Unsurprisingly, CAD had an effect on sensitivity (as measured by d′) with an increase in sensitivity to detect a target when the CAD cue was correct in comparison to the no CAD and incorrect CAD condition. Although there was a trend for sensitivity to be lower in the interactive condition for correct CAD trials, (which also corresponds with the increase in miss errors for these trials), there was no overall difference in sensitivity when d′ was compared across automatic or interactive conditions. When examining criteria, CAD had an effect on response criteria with a shift to a more liberal response criteria in the correct CAD condition. Interestingly, there was an overall shift in response criteria between presentation modes with the interactive condition showing a more liberal response bias than the automatic. This shift in response bias was likely to be driven by the incorrect CAD condition. Interestingly, there was no clear effect of this response bias on the miss errors or false alarms when the interactive CAD trials were examined, as a whole. However, looking at the error rates in Fig. 4, we see that false alarms were higher in the interactive-Checked CAD condition than the automatic.^{Footnote 8} This increase in false alarms is consistent with a more liberal response bias, where participants required less evidence to respond that a target is present.
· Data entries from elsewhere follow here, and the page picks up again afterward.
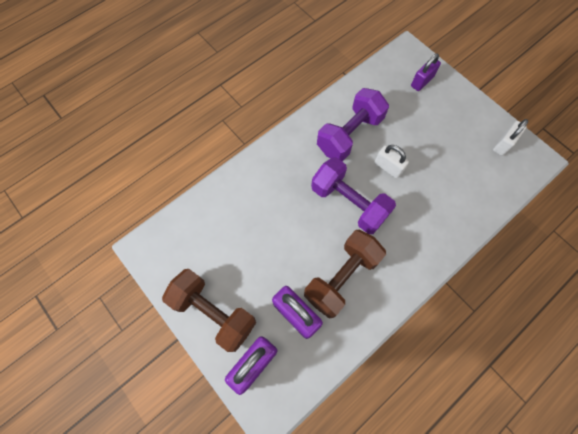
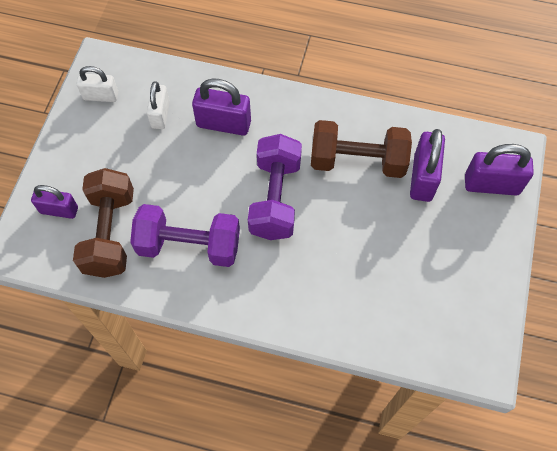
camera: 125 degrees left, 5 degrees down
(214, 312) = (482, 249): brown dumbbell -> brown dumbbell (110, 233)
(388, 167) = (205, 184): white padlock -> white padlock (160, 115)
(432, 207) = (223, 124): none -> purple padlock

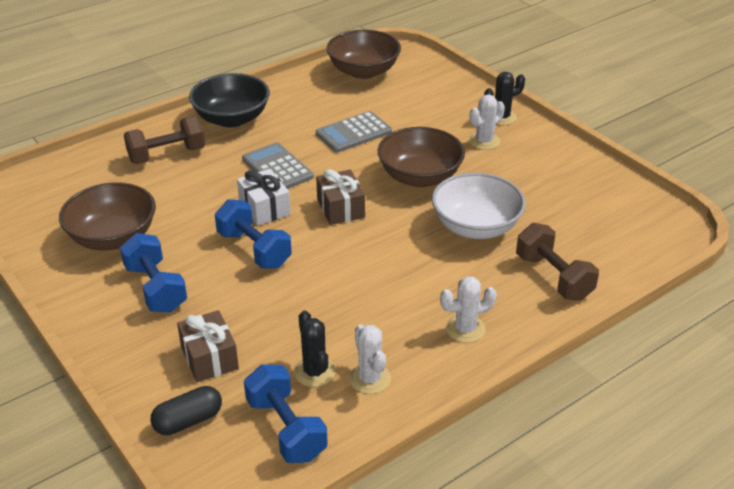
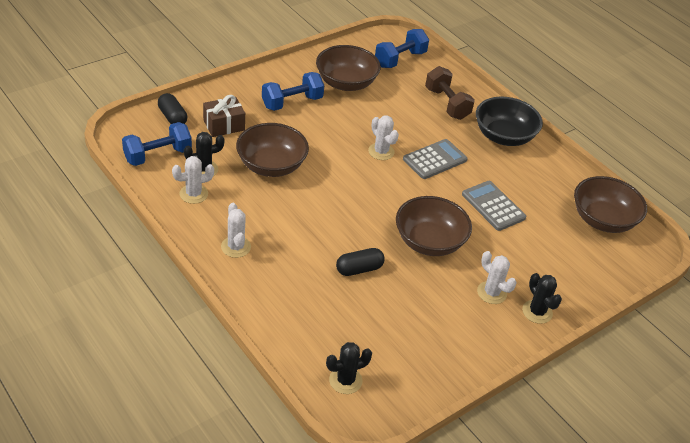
camera: 85 degrees right, 5 degrees up
(254, 249) = (331, 145): blue dumbbell -> blue dumbbell (400, 59)
(264, 208) = (381, 152): white gift -> white cactus
(300, 304) = (271, 166): none -> brown bowl
(340, 208) = (382, 192): brown gift -> none
(476, 227) = (359, 269): white bowl -> black capsule
(553, 277) = (291, 308): brown dumbbell -> none
(638, 236) = (345, 380): none -> black cactus

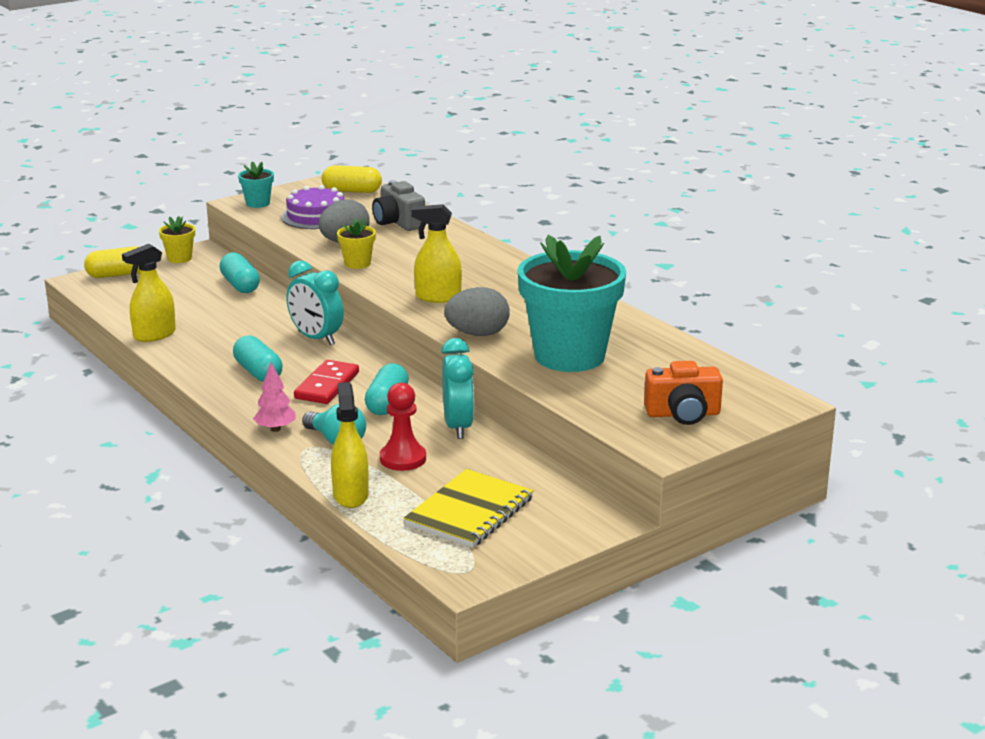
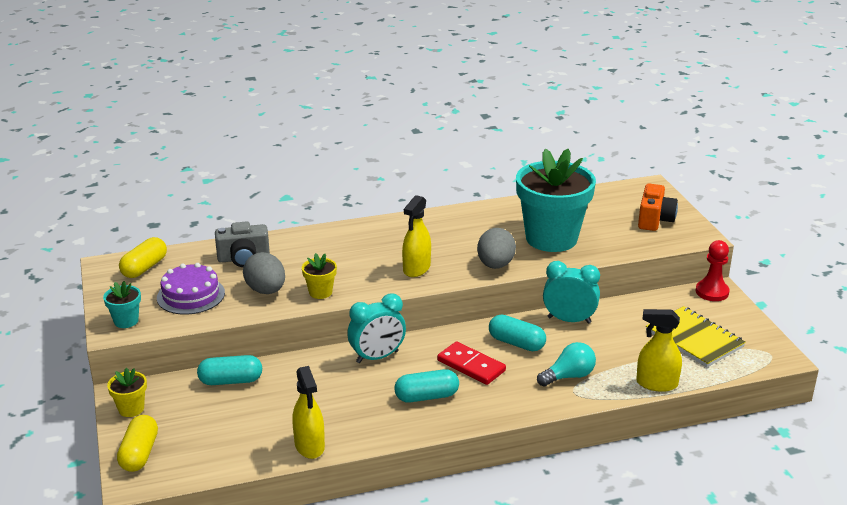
camera: 70 degrees left, 5 degrees up
(275, 429) = (536, 402): pink tree -> none
(403, 459) = (609, 352): red pawn -> red pawn (712, 292)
The data are also of interest when we examine the proportion of times that participants checked CAD in the interactive condition. Participants only checked CAD on 34% of trials. This is far from ideal given the premise that CAD is to act as a ‘second reader’ in place of a radiologist. CAD can only be effective if it is chosen to be used as a tool to help search. If readers instead chose not to use CAD in favour of reading the mammograms alone this limits the efficacy of CAD technology. We discuss this further in the General Discussion.

Experiment 1 examined how the presentation of CAD affected peoples’ search performance at low prevalence. Participants either viewed the CAD cues simultaneously with the mammogram or could use them interactively should they wish, as a tool to confirm their response. The miss error data contradict the prediction that there should be no difference in miss errors when the CAD cue was correct. However, as mentioned above in this experiment participants only chose to use the CAD cues on 34% of the trials. Therefore, for the majority of trials in the interactive condition participants chose not to view the CAD cue. Experiment 2 investigates whether a similar pattern of results occurs on trials where participants were always shown the CAD cue, after they had searched the mammogram without CAD initially. This was again compared to an automatic condition, where the CAD cues were automatically shown to participants on initial presentation of the mammogram.